Zombie March

Amber Riley’s husband had promised that he would come home to her no matter what, so after they reported him dead she began to keep the shotgun next to the front door. The day he returned, ambling, shambling, reeking of decay, the dog barked once in warning and went to hide under the back porch. Amber dried her hands on a dish towel and went to look at her husband through the screen.

“Amber,” he said. (Not “brains.”)

She ran a finger down the barrel of the shotgun, propped beside her. “Thank you for coming.”

“I promised.” He smiled under the bullet hole they’d put through his forehead. Dried blood flaked off of his eyelid when he blinked. “You know I’ve never played you false.”

“I’m not coming with you,” she told him. “Death has done us part. You keep on walking out of here.”

He moaned. “Some hero’s welcome.” But he must have remembered her too well to test her resolve. He shuffled himself around and went on his way.

The next day there was another fellow on her front walk, swaying side-to-side. “I’m lost,” he said. (Not “brains.”)

“Where are you trying to get to?” She held the gun across her front, in plain view.

The dead man groaned and lifted his shoulders. “I had a girl. She said she loved me.”

“Well, she’s not here. And if you want my opinion, I don’t imagine she wants you like this.” When he only lifted his shoulders again, she said, “You move along now. Rot elsewhere.” Muttering to himself, he went.

The next day there were two, and she spoke before they could. “It seems my man’s started something of a mass migration.”

“You’ll forgive my friend,” said one of them. “The language centers in his brain got blown clear away.”

His compatriot, whose head accommodated a sizable crater, leaned stiffly over to try to pet the dog — who growled, flattened his ears, and ran to hide under the back porch.

“What do you want, then?”

“Money,” he said. “Fulfillment. Immortality. Love.”

“We don’t have any of those things at this house anymore,” she told him. “My husband headed north, I believe. You’re free to follow him.”

On the following morning, she went and sat on her front lawn with her shotgun across her lap. The dog lay beside her, and they watched the ranks of the dead go past.

A young woman dragging a mutilated right leg dropped a pamphlet on the grass. It said, “CONGRESS OR BUST” in large, awkwardly-done letters.

“My,” said Amber Riley. “I didn’t know you folks were so organized.”

Behind the young woman, someone laughed. “They’re calling you the Cause of the March,” the young dead woman said.

“That’s touching. But I didn’t make him stubborn.”

“I just thought you should know.”

When the delegation came, back south against the tide, the dog picked up his head and looked away without comment, as if refusing to be drawn. Two of the dead walked right up onto the front step, one of them carrying a small box wrapped in a tattered, blackened flag.

“Mrs. Riley,” he said. “We’d like to come in.”

“No,” she said. “Thanks all the same, I can hear you from here.” She stood back far enough so she could swing the shotgun up to shoot if she had to.

The zombie coughed politely. “Your husband self-immolated on the steps of the Lincoln Memorial.
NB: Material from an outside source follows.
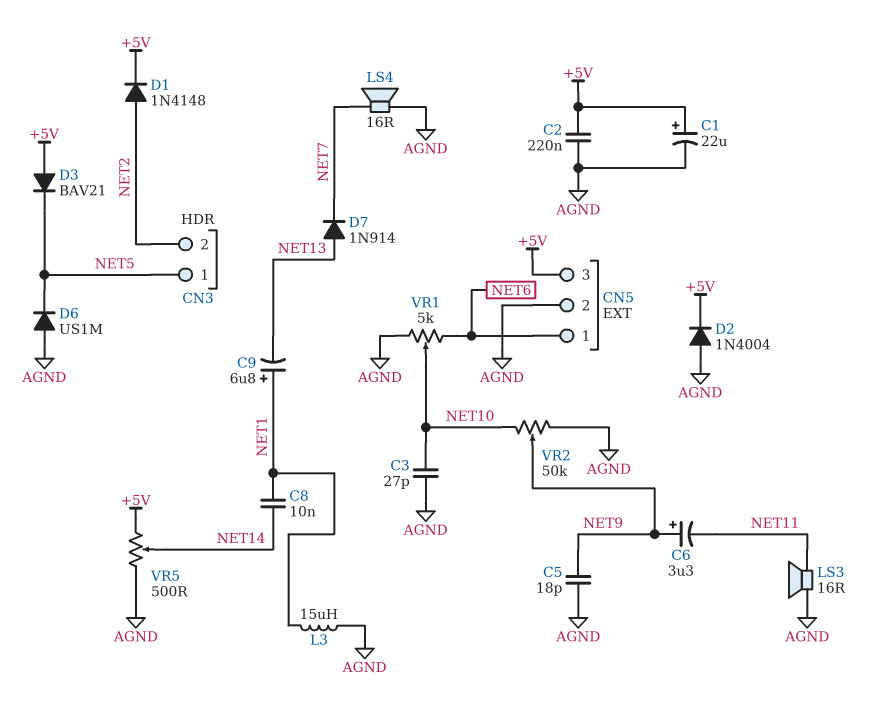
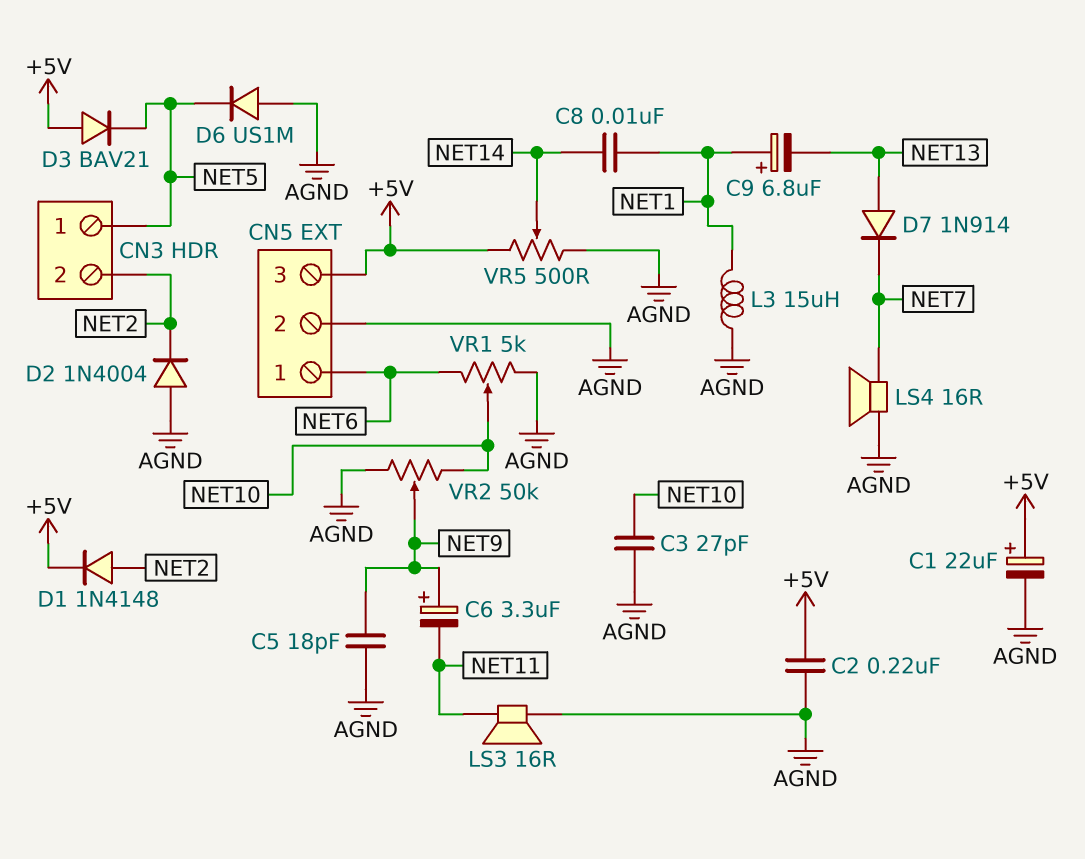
D2: diode 1N4004 (A AGND, K +5V) -> diode 1N4004 (A AGND, K NET2)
They’re calling it cremation, but you should know that it was protest.” He put the flag-wrapped box down on her welcome mat, and straightened with difficulty. “I’ll leave that there for you.”

When they staggered away, she put the shotgun to her shoulder. “He started a whole damn movement, huh?”

They stopped, turned, took the sight of her weapon without emotion. “When he stood up, somebody else realized he could. And somebody else, and somebody else.”

“He gave you hope?”

The second zombie, who had not spoken, laughed harshly.

The first said, “We thought we were finished, and right or wrong no one could ask more of us. But we saw that the world went on, without judgment or rest. He took our hope away.”

She stood a long time after they had gone, looking at the evening down the long cool barrel.